Peace and Conflict

Peace and Conflict

September 16, 2013
Ten faculty members study peace and conflict management in the Balkans and Middle East during the 2013 Faculty Seminar Abroad.

On their last day overseas, participants in the Richmond Faculty Seminar Abroad faced perhaps the most tension-filled and unforgettable experience of the seminar: crossing the Mitrovica Bridge in Kosovo.

On foot. 

U.N. police and Swiss K-4 trucks surrounded the area to prevent citizens living on either bank of the Ibar River from attacking citizens on the opposite bank. A pile of rubble in the center of the bridge blocked any attempts at car traffic. Hateful, anti-U.S. and anti-E.U. graffiti smeared surfaces on the Serbian side of the river, according to seminar participant Dr. Shital Thekdi, assistant professor of management. 

The faculty members spent 18 days abroad studying peace and conflict management in Israel, Jordan, and Serbia. 

They spoke with local experts about some of the worst outcomes of conflict—war, hunger, genocide—and the complexities of arriving at and maintaining peace. Now, they walked toward the river and a boundary of a peace so tenuous, it was maintained by force.

The river divides the city of Mitrovica. On its northern bank live Serbs, many of whom were relocated there after the 1999 Kosovo War. Kosovo Albanians, the city’s majority population, dwell on its southern side. To cross the river in peace, visitors must not demonstrate any political affiliation in their actions or dress. No flags, no logos, and no signs.

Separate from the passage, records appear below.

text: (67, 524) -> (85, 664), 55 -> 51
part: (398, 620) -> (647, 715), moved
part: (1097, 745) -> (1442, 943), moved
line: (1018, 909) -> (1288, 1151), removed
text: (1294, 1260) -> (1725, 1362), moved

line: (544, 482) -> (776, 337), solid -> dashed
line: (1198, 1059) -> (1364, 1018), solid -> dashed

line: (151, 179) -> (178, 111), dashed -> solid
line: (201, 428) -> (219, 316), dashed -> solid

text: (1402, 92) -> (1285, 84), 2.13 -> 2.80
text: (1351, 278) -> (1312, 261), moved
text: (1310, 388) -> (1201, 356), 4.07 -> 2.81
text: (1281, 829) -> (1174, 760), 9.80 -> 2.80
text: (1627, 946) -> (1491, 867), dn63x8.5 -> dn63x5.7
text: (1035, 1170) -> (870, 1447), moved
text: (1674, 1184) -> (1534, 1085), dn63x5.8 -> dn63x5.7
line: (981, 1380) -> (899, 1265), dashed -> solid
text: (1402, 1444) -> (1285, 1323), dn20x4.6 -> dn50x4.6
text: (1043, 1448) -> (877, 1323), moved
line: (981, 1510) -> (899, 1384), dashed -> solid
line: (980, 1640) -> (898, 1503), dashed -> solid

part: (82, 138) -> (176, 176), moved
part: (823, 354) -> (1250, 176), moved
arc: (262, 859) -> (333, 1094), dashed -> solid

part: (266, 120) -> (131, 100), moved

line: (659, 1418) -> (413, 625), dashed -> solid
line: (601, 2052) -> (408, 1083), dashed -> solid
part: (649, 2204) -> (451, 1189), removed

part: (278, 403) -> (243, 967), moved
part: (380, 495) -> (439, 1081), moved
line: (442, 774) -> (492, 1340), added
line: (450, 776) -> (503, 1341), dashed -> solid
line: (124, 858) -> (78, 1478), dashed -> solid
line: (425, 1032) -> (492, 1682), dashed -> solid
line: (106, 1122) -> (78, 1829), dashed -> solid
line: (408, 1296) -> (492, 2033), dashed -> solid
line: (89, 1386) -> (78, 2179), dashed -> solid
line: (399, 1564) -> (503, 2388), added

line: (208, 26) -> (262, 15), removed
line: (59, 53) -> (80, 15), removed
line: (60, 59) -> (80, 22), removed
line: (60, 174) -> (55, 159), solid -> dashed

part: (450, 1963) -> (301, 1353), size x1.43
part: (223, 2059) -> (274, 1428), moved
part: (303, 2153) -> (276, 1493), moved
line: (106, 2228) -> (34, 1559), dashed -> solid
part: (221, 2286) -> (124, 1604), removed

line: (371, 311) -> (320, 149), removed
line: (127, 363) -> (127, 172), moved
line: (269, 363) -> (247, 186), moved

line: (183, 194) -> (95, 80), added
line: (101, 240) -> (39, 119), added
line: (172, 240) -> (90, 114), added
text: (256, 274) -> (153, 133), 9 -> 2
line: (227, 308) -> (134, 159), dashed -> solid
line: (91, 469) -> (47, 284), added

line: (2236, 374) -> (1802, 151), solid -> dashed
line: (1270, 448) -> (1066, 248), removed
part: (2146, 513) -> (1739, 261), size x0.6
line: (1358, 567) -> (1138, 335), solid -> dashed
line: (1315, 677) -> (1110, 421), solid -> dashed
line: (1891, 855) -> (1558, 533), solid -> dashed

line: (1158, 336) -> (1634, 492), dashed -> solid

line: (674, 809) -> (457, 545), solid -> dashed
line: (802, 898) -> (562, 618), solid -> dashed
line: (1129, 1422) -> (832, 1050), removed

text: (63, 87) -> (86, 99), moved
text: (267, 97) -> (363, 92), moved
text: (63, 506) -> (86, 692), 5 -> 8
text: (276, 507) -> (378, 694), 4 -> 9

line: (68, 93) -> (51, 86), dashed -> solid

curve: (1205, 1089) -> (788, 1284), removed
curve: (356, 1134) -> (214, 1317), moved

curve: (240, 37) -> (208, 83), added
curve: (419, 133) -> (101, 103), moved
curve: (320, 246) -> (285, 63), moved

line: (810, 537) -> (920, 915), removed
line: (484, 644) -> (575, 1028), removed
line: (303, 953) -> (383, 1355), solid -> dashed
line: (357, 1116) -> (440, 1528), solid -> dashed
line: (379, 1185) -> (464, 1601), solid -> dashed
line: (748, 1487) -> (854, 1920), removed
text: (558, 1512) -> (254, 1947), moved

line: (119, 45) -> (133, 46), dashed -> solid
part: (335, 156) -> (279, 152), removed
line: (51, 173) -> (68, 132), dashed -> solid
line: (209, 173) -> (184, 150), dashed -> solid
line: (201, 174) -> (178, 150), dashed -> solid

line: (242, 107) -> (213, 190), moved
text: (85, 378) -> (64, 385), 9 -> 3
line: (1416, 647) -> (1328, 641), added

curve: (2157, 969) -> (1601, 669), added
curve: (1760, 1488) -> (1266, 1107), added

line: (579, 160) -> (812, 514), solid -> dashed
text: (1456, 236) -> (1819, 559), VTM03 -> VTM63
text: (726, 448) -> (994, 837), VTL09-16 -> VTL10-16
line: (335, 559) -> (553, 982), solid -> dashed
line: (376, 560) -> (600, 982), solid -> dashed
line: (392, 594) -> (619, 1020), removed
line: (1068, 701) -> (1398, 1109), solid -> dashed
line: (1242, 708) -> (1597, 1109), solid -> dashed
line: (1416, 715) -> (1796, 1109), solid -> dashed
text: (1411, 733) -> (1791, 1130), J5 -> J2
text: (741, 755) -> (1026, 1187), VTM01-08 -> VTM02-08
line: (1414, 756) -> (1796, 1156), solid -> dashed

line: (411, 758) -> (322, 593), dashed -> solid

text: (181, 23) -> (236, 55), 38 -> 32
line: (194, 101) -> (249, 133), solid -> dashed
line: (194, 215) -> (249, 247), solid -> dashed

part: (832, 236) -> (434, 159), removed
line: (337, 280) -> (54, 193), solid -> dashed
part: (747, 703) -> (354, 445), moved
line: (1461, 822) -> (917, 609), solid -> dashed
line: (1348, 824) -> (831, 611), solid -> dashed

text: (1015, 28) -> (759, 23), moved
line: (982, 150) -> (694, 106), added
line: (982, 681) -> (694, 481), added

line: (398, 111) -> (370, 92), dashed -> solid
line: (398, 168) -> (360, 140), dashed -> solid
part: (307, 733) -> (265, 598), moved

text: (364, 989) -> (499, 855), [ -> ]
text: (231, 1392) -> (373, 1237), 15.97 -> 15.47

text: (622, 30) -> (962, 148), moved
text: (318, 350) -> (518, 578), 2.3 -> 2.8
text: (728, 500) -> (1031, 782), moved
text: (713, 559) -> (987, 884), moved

Seminar participant Dr. Dejun “Tony” Kong, said the walk across the river was unforgettable. An assistant professor of leadership studies and management, Kong teaches negotiation and conflict management at Richmond.

“We often talk about divided cities in the United States or in other parts of the world because of racial segregation or other kinds of cultural segregation,” Kong said. “But, at Mitrovica, you can see it. It is so visible.”

The Office of International Education coordinated the interdisciplinary seminar and selected the destinations on the basis of their current importance for the United States, in the world, and to the University’s curricular needs. Seminar participants—UR faculty from four of the University’s five schools—began preparing for the seminar in February and completed multiple sessions with campus experts who shared information about the histories and cultures of the four countries. They left campus in May on a bus bound for Washington-Dulles Airport to put this knowledge into real-world context.

“The seminar provides UR faculty the opportunity to experience first-hand the sounds, sights, smells, and emotions involved in meeting and interacting with people from other cultures and countries,” Dr. Joe Hoff said. Hoff is interim dean of international education and led the seminar. “Viewing the conflicts from different disciplinary perspectives enhances participants’ ability to understand the complexities of the situations they find abroad.”

Their itinerary featured various opportunities to meet and share information with NGO representatives, faculty, and researchers from host country institutions including the University of Haifa, a UR exchange partner for study abroad.

Participant Dr. Jon Dattelbaum, associate professor of Chemistry, applied to the seminar because of his interest in the Arab/Israeli conflict and to establish contacts for teaching collaboration. He hopes to build relationships with Haifa faculty to explore topics such as Israel’s biotech boom and to incorporate that information into classes, especially The Business of Science, a Sophomore Scholars in Residence (SSIR) course he is co-teaching in 2013-14.

The faculty seminar allowed Thekdi to experience study abroad in at least a condensed form, which she expects to enrich her ability to advise sophomores applying to study abroad

“We visited universities and we sat in the classrooms and we were, essentially, the international students,” she said. “As educators, that helps us look at experiences through a new pair of lenses.”

Mitrovica is a city known to have existed as far back as the Middle Ages. Kong said the local people he spoke with in Kosovo could not clearly recall the reason for their mentality about the conflict. At Richmond, he plans to develop what he saw and learned into a case study of human in-group and out-group mentality for students in his conflict classes.

On one side of the Mitrovica Bridge, the faculty had already experienced some of the Albanian perspective of the story. According to Hoff, only by crossing to the other side of the bridge and into the city beyond would they be in the presence of the culture, history, and people who could tell the Serbian view of the story.

“The impact of these relationships is actually taking a physical form by a blocked bridge on a river,” Thekdi said. “It was very telling of everything we saw during the trip. Looking at this bridge put all the sentiments and academic teachings into perspective. That to me stood out as the magic moment of the seminar.”

Photo: The Mitrovica Bridge spans toward the Serbian section of the city.